On 7/26/07, Dima Sorkin <[EMAIL PROTECTED]> wrote:
Hi.
 I have a FreeBSD 6.2, installed it from the distribution disks, no
changes by me.

There is a "make" and a "gmake" installed on it. They report that they
are the same programm, but in fact they behave completely different.
In fact only "gmake" behaves
like "GNU make" should behave and only with "gmake"
I succeed to build serious projects.

 What happens here ?  What I the "make", where did it come from ?

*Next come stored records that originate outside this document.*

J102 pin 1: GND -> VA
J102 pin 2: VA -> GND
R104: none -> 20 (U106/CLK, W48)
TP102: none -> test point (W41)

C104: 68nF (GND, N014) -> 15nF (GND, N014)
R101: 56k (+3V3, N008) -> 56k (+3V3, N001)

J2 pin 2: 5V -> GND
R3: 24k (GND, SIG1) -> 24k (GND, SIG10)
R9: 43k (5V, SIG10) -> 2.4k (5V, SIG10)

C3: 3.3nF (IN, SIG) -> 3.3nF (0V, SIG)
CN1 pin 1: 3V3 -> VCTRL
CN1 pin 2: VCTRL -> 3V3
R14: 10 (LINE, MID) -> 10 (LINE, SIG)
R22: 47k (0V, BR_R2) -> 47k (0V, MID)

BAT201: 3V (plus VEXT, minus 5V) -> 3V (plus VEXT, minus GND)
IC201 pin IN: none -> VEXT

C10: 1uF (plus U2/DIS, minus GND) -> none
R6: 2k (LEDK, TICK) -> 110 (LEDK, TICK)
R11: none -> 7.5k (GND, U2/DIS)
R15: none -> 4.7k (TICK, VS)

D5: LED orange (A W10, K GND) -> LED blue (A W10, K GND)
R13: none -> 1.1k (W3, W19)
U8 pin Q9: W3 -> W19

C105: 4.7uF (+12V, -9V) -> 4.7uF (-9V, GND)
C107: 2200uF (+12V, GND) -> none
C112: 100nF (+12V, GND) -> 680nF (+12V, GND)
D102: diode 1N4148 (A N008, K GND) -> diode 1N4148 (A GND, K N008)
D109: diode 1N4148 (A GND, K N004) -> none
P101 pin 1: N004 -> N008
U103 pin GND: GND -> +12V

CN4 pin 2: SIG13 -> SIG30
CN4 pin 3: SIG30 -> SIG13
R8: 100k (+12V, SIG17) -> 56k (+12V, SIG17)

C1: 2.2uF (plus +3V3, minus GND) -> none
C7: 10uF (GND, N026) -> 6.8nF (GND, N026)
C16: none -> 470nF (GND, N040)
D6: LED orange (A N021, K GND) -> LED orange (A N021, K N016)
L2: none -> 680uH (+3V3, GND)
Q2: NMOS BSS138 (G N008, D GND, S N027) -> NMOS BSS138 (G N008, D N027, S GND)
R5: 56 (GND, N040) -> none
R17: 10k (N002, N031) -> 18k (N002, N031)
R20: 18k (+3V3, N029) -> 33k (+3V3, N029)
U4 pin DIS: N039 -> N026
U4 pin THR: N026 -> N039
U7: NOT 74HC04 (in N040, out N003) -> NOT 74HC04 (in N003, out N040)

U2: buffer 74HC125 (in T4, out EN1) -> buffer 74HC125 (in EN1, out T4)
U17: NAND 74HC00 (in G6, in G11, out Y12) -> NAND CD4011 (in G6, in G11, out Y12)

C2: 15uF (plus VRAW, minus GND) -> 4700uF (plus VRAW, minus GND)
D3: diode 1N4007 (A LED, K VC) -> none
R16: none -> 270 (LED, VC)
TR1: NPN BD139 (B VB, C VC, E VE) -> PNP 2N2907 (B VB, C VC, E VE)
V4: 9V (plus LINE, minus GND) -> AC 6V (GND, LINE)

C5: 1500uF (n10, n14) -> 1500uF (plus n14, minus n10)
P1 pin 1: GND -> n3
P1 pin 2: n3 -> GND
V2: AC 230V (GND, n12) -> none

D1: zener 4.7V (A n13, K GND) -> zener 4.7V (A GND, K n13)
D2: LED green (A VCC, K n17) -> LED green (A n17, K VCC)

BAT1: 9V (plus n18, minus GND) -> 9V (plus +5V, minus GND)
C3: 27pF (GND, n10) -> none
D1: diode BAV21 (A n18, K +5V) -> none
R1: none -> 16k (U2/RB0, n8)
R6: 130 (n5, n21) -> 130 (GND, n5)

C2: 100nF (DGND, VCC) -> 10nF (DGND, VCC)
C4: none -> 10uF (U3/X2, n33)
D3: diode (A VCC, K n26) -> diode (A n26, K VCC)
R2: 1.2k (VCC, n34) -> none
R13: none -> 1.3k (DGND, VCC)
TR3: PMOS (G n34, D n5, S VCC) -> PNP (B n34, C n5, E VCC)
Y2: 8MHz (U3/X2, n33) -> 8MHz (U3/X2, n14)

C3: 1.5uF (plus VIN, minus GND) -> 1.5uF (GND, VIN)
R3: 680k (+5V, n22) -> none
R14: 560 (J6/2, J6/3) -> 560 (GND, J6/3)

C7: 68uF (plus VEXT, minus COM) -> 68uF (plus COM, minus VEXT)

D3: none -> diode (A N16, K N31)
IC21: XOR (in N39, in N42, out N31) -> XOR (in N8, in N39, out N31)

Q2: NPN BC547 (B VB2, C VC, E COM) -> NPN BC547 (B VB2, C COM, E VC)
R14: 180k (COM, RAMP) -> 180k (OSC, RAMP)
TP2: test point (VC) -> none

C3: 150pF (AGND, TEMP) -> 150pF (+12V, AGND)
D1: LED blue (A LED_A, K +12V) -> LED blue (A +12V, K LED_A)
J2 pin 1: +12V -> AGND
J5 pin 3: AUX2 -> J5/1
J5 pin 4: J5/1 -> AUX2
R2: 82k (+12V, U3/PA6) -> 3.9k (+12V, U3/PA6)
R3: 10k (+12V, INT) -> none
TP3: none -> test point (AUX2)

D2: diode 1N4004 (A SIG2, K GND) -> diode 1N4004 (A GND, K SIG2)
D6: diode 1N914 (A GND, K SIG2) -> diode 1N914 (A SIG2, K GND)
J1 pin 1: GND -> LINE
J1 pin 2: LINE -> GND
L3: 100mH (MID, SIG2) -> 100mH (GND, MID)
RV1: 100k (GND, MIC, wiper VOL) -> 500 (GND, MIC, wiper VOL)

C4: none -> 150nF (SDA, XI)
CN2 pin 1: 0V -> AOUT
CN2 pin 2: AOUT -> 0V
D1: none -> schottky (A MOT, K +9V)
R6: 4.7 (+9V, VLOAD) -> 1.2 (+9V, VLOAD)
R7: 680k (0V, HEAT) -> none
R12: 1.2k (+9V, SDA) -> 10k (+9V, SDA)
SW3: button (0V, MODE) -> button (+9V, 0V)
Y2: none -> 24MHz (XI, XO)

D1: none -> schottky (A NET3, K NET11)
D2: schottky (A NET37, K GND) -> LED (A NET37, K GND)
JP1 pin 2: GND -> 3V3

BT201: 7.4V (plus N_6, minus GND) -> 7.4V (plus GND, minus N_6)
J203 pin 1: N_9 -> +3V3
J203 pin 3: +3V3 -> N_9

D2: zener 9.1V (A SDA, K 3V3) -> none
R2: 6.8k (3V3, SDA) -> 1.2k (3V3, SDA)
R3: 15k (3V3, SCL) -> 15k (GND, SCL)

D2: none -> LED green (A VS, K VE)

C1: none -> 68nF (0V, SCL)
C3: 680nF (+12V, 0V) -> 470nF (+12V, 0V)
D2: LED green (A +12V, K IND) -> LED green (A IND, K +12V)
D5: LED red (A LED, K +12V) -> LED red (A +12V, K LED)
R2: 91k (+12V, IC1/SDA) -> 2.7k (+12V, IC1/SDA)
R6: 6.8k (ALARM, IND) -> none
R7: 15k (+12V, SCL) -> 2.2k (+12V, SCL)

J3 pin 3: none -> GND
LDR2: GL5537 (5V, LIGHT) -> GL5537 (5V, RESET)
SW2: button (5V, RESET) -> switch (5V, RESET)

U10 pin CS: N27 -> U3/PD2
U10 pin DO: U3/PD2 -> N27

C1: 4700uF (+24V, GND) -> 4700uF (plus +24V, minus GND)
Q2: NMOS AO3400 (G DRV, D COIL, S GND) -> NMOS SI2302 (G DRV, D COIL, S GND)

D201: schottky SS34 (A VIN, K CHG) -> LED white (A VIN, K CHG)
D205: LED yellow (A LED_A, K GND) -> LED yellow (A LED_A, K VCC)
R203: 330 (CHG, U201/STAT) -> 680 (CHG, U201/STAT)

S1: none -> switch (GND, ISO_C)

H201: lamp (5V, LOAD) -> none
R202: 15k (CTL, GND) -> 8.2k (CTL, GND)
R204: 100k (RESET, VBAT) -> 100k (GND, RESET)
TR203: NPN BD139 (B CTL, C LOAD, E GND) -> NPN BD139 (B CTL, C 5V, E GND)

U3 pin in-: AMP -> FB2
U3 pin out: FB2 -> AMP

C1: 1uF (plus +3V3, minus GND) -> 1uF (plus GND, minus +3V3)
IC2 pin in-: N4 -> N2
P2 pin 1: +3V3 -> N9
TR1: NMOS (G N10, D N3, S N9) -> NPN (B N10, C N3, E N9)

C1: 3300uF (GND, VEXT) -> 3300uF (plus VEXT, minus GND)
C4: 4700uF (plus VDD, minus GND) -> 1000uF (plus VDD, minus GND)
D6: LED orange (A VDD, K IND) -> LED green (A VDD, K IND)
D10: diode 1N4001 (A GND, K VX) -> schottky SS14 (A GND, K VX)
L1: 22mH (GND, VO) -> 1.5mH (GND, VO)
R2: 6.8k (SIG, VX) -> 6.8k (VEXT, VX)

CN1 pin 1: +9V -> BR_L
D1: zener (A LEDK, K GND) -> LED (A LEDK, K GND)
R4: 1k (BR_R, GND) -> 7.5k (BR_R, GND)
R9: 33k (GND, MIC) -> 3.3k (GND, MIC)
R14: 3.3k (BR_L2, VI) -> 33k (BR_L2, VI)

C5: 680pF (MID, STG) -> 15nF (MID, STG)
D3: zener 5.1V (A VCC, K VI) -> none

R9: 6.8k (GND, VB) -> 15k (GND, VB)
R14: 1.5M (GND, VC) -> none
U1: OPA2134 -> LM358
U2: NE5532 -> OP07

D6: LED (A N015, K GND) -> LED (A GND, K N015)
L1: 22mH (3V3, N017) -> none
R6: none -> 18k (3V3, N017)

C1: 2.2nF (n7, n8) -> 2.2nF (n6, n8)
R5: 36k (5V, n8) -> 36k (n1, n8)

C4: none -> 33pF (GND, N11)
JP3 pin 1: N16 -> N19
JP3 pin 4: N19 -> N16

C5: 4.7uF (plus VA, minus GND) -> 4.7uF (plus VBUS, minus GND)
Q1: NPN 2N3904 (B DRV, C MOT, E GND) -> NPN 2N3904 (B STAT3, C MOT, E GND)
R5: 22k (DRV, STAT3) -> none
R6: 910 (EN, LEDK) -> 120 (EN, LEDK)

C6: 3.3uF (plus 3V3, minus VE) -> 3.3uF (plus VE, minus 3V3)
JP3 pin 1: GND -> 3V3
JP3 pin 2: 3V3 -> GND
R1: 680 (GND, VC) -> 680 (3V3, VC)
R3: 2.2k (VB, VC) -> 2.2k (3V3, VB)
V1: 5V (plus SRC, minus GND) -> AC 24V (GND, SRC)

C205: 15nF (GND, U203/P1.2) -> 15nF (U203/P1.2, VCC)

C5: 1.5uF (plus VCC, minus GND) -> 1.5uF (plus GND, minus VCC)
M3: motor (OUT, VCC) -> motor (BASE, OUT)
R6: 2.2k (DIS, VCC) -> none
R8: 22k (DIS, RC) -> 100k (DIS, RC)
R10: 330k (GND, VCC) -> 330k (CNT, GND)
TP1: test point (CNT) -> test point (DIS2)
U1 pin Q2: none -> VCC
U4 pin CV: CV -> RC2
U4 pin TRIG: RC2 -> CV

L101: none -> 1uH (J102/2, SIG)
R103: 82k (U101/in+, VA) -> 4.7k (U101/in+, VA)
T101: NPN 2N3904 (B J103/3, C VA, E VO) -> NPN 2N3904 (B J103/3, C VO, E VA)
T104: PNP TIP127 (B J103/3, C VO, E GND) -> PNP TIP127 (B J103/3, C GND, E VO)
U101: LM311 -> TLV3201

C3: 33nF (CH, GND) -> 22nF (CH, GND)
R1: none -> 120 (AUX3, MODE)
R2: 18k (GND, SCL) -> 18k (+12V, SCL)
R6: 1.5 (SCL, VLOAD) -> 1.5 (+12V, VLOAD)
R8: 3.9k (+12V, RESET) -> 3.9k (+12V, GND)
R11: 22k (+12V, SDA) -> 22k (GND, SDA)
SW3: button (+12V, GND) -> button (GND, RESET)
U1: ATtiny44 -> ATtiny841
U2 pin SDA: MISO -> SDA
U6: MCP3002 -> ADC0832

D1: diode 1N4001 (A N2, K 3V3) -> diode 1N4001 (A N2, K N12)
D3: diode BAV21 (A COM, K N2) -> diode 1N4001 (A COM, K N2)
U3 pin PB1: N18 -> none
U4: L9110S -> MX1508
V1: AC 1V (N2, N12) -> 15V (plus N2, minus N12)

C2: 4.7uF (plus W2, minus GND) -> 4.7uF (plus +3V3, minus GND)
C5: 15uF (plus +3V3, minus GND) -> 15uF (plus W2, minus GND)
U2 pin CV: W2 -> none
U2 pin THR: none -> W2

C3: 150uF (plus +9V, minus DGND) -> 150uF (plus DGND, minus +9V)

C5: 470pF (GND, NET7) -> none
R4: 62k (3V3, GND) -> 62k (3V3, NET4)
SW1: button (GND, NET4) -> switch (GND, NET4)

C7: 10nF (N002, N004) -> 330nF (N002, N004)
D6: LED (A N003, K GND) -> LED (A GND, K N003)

How do I cause to system "make" behave as "gmake" ?

Thanks, regards,
 Dima.

P.S.  see their output:
[EMAIL PROTECTED] /usr/home/dsorkin]$ make --version
GNU Make 3.81
Copyright (C) 2006  Free Software Foundation, Inc.
This is free software; see the source for copying conditions.
There is NO warranty; not even for MERCHANTABILITY or FITNESS FOR A
PARTICULAR PURPOSE.

This program built for i386-portbld-freebsd6.2
[EMAIL PROTECTED] /usr/home/dsorkin]$ gmake --version
GNU Make 3.81
Copyright (C) 2006  Free Software Foundation, Inc.
This is free software; see the source for copying conditions.
There is NO warranty; not even for MERCHANTABILITY or FITNESS FOR A
PARTICULAR PURPOSE.

make is BSD make, gmake is GNU make (hence the reason it behaves like
GNU make :-).  Others from this list can give you a more in-depth
discussion of the differences.  It's odd that you get the same results
as shown above.  BSD make doesn't have a --version option.  I would
suspect you have an alias, or something similar, setup to "link" make
to gmake.

I've used gmake "extensively" for my projects, but never BSD make.  I
believe that BSD make is the version use by many of the ports
packages, and most definitely by the system build environment.  Please
note that many of the ports use gmake as well.